1ère traversée solaire polaire

Anne Quéméré

Anne Quéméré

Anne Quéméré est née et a grandi en Bretagne avant de s’envoler pour l’Amérique du Nord où elle a résidé pendant une dizaine d’années, travaillant dans le tourisme . Début 2001, de retour dans son pays natal, cette passionnée de la mer, prédisposée par atavisme maritime à larguer un jour les amarres se lance dans des navigations osées et pour certaines expérimentales.

2002, transatlantique à l’aviron en solitaire et sans assistance.

Une odyssée de 56 jours qui lui ouvre la porte de la route des alizés, et lui  offre un record qui lui donne des ailes et surtout le fougueux désir de poursuivre l’aventure.

2004, traversée de l’Atlantique Nord à l’aviron en solitaire et sans assistance

6450 kilomètres de Cape Cod à la Bretagne. Une épreuve redoutable,  dans les brumes, les coups de vent, les houles et déferlantes. Elle accomplit ce périple en 87 jours, dans des conditions météo particulièrement pénibles et établit un nouveau record féminin.

2006,  transatlantique en « kiteboat », en solitaire et sans assistance

Elle s’élance à nouveau sur l’Atlantique Nord, mais cette fois pour une première mondiale à bord d’un petit prototype tracté par une aile de kite.  55 jours plus tard, elle pose le pied sur le rivage breton persuadée qu’elle en a fini avec ces marathons océaniques.

Mais son monde, son souffle, sa respiration, son évasion,  c’est sur l’océan qu’elle les trouve et au cours de l’été 2010 elle se joint à une expédition au Groenland « la Grande Dérive » qui lui ouvre les yeux sur un autre monde, celui des glaces. L’année suivante elle rallie Lima au Pérou à la Polynésie Française

2011, traversée du Pacifique en kiteboat, en solitaire et  sans assistance 

Reculant toujours plus loin les limites de ses capacités d’endurance, la Quimpéroise  réfléchit, prépare et organise minutieusement chacun de ces voyages, entourée d’une équipe de passionnés qui la conseille et la soutient.

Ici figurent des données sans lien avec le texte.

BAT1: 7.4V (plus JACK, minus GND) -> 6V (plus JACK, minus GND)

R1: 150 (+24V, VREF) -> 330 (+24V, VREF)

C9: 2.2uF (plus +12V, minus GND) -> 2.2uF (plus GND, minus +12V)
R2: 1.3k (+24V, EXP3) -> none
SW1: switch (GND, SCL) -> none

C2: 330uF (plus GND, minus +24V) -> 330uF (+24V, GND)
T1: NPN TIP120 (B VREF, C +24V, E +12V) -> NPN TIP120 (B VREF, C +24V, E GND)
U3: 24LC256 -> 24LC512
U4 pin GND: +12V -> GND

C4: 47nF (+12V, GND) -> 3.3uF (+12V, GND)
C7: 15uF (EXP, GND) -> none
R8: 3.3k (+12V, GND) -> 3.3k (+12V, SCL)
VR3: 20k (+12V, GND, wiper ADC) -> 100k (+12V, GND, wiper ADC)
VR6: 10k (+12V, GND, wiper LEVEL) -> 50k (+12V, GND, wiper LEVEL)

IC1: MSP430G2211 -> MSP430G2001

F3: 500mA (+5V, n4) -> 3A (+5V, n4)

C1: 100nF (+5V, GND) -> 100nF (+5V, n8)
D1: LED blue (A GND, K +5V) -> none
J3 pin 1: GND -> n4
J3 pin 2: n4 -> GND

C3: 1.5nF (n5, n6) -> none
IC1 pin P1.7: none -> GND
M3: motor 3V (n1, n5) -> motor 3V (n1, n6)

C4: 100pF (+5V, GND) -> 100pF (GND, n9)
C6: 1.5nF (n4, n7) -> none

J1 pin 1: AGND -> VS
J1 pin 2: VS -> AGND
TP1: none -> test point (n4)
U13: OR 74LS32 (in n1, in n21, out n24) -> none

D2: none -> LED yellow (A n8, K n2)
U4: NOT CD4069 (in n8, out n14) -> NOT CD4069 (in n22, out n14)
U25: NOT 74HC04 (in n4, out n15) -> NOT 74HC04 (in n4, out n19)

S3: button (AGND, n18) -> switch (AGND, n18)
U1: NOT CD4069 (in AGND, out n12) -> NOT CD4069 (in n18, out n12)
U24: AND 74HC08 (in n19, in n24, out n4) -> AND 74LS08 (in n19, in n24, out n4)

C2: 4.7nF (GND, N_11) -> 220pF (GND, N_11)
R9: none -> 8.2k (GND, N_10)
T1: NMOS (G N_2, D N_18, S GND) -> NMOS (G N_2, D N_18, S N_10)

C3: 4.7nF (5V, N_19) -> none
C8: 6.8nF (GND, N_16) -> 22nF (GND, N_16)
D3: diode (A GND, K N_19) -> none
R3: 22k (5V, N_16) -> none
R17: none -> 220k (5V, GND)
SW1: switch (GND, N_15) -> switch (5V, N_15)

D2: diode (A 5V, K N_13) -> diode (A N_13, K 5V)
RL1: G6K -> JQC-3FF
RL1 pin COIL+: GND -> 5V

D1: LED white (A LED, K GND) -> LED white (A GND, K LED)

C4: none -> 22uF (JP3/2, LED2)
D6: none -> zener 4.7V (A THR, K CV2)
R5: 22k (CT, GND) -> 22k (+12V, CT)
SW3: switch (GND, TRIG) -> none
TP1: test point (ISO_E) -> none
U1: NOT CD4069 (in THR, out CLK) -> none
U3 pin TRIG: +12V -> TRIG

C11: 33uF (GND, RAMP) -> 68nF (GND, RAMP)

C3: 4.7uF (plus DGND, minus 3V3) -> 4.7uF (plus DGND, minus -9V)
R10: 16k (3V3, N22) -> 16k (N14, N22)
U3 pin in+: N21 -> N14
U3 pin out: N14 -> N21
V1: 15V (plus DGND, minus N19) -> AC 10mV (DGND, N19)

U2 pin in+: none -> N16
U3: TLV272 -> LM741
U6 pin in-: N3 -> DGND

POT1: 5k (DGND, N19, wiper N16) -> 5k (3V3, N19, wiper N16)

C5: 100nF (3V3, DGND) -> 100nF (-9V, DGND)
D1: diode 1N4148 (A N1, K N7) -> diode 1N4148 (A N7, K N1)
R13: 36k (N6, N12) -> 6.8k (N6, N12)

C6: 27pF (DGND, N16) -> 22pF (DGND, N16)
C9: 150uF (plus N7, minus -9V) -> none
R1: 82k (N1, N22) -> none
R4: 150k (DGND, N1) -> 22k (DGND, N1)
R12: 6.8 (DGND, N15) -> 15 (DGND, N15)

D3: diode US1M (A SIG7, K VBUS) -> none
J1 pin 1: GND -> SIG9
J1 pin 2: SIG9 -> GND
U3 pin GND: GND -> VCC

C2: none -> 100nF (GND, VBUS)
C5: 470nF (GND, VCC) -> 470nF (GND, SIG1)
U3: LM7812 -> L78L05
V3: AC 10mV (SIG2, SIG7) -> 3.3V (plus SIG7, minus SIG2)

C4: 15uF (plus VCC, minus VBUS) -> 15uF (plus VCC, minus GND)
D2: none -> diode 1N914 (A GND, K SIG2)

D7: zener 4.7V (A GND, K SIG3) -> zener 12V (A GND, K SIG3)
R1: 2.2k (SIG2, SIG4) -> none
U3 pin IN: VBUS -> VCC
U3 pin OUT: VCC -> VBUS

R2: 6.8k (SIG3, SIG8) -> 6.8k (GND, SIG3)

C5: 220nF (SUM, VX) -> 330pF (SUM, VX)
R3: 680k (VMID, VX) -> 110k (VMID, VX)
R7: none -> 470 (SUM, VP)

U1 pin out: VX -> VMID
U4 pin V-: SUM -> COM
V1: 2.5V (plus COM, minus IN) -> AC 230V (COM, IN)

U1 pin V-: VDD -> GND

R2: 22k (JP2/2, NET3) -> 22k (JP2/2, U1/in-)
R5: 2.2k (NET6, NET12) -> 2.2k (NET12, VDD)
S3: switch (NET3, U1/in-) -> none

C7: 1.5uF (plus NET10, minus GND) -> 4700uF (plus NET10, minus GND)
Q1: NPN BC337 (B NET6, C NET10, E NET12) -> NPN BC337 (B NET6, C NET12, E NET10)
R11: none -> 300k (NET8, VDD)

Lorsqu’elle n’est pas seule au milieu de l’océan, elle écrit des articles pour faire partager ses voyages, anime des conférences, parle de sujets préoccupants, comme de la préservation des océans, tout en rêvant de nouveaux appareillages.

Au-delà de ces différentes odyssées , c’est avant tout l’océan qu’elle salue, car « aussi puissante soit notre détermination, aussi inusable soit notre énergie, c’est bien lui et lui seul qui au final, décide ou non de nous laisser passer ».